BY RICHARD BAMMER
The Clarence Williams biography, especially his life in music, reads like a story of “firsts”: a first toy guitar, first acoustic guitar, first electric guitar, first garage band, first high school band, first professional jazz band, first CD. Next week the amiable Fairfield resident can add his first Vacaville Jazz Festival to the saga.
Williams and 2nd Planet, his backing trio, will play a concert on the festival’s second day, Saturday, in the Borders Bookstore cafe in the newly developed Nut Tree Village complex. They will perform original music, some of it from the group’s 2003 self-produced album, “2nd Planet: Beyond the Surface.”
An accomplished guitarist who specializes in the easy-listening, pop-influenced “smooth jazz,” Williams joins some 40 performers and bands during the three-day event, sponsored by the Vacaville Jazz Society, beginning Friday.
In a telephone interview, the Louisville, Ky., native said he grew up with music in the home. He recalled his father played harmonica and remembered his mother’s “diverse and strong appreciation” for all music.

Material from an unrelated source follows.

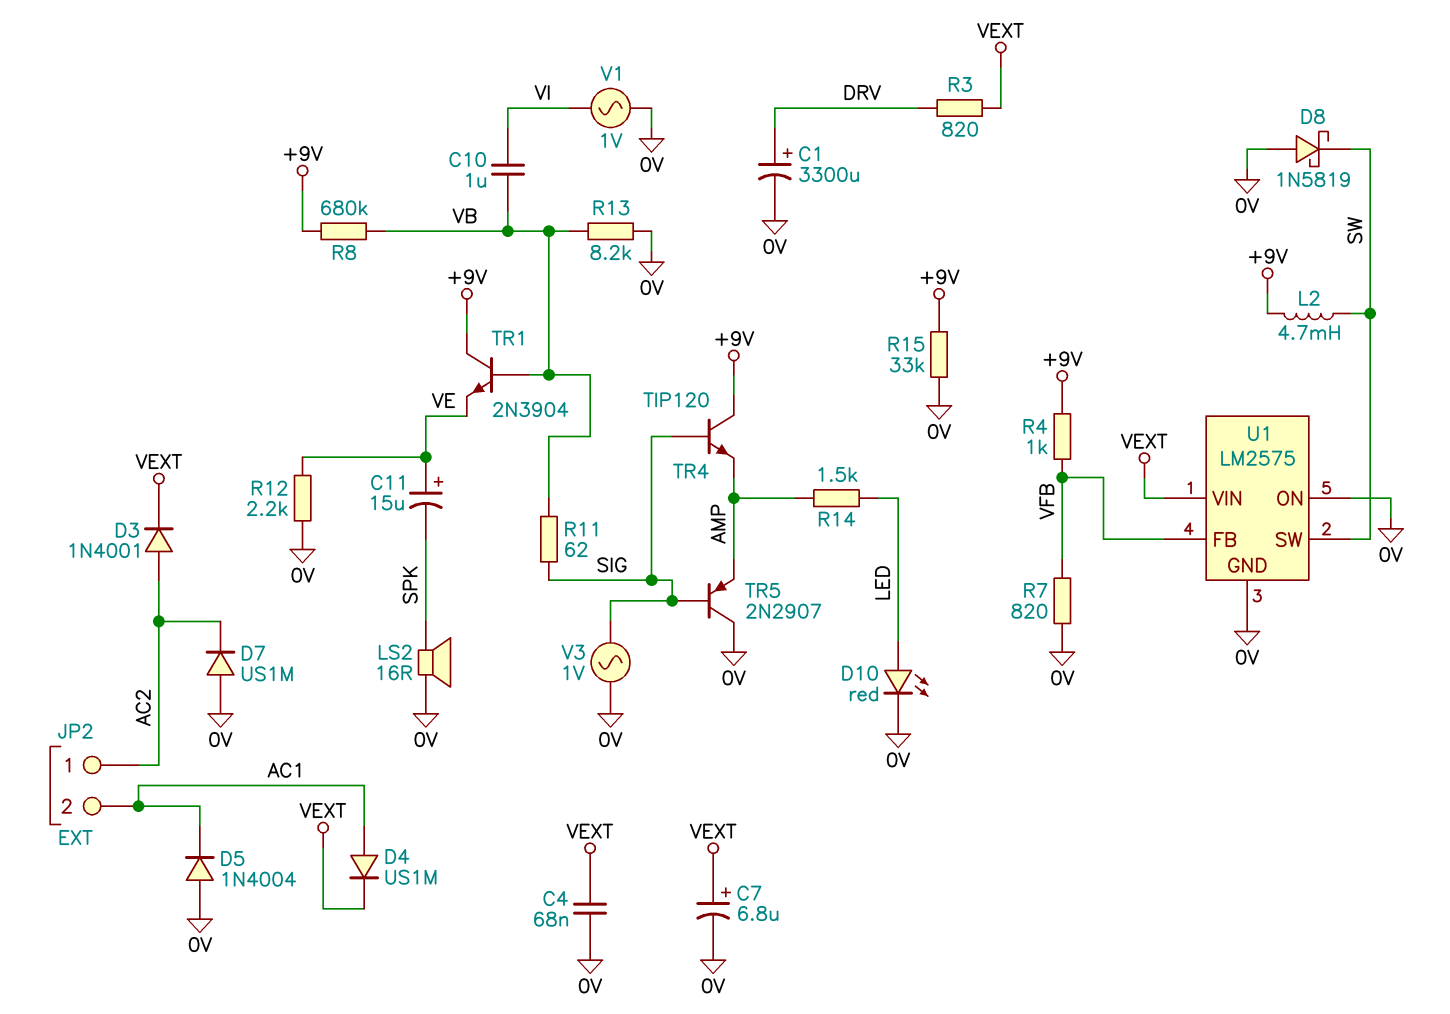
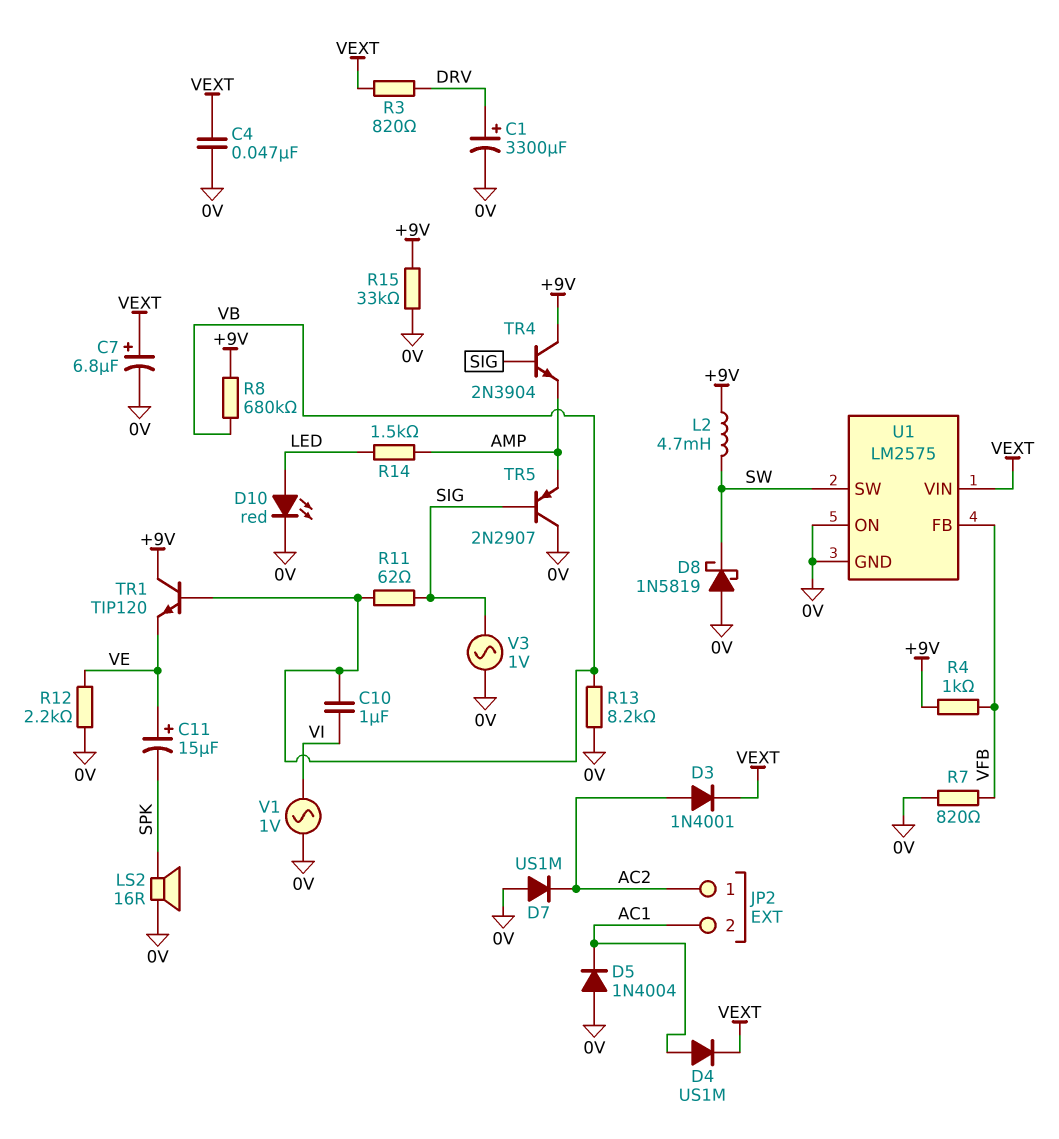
C4: 68nF (0V, VEXT) -> 47nF (0V, VEXT)
TR1: NPN 2N3904 (B VB, C +9V, E VE) -> NPN TIP120 (B VB, C +9V, E VE)
TR4: NPN TIP120 (B SIG, C +9V, E AMP) -> NPN 2N3904 (B SIG, C +9V, E AMP)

“I just picked a guitar and decided that’s what I wanted to do,” said Williams, 51, who by day works as a demonstrator for the Bose speaker company in Walnut Creek. “When I was young, they gave me a toy guitar.”
Later, as a newspaper boy, he earned enough money to buy a first acoustic guitar and he recalled the moment he plucked the first sound from it.
“It was just a sound, it really wasn’t music coming from it,” recalled Williams, a U.S. Navy veteran. “It was like a baby taking its first step. That’s what I remember.”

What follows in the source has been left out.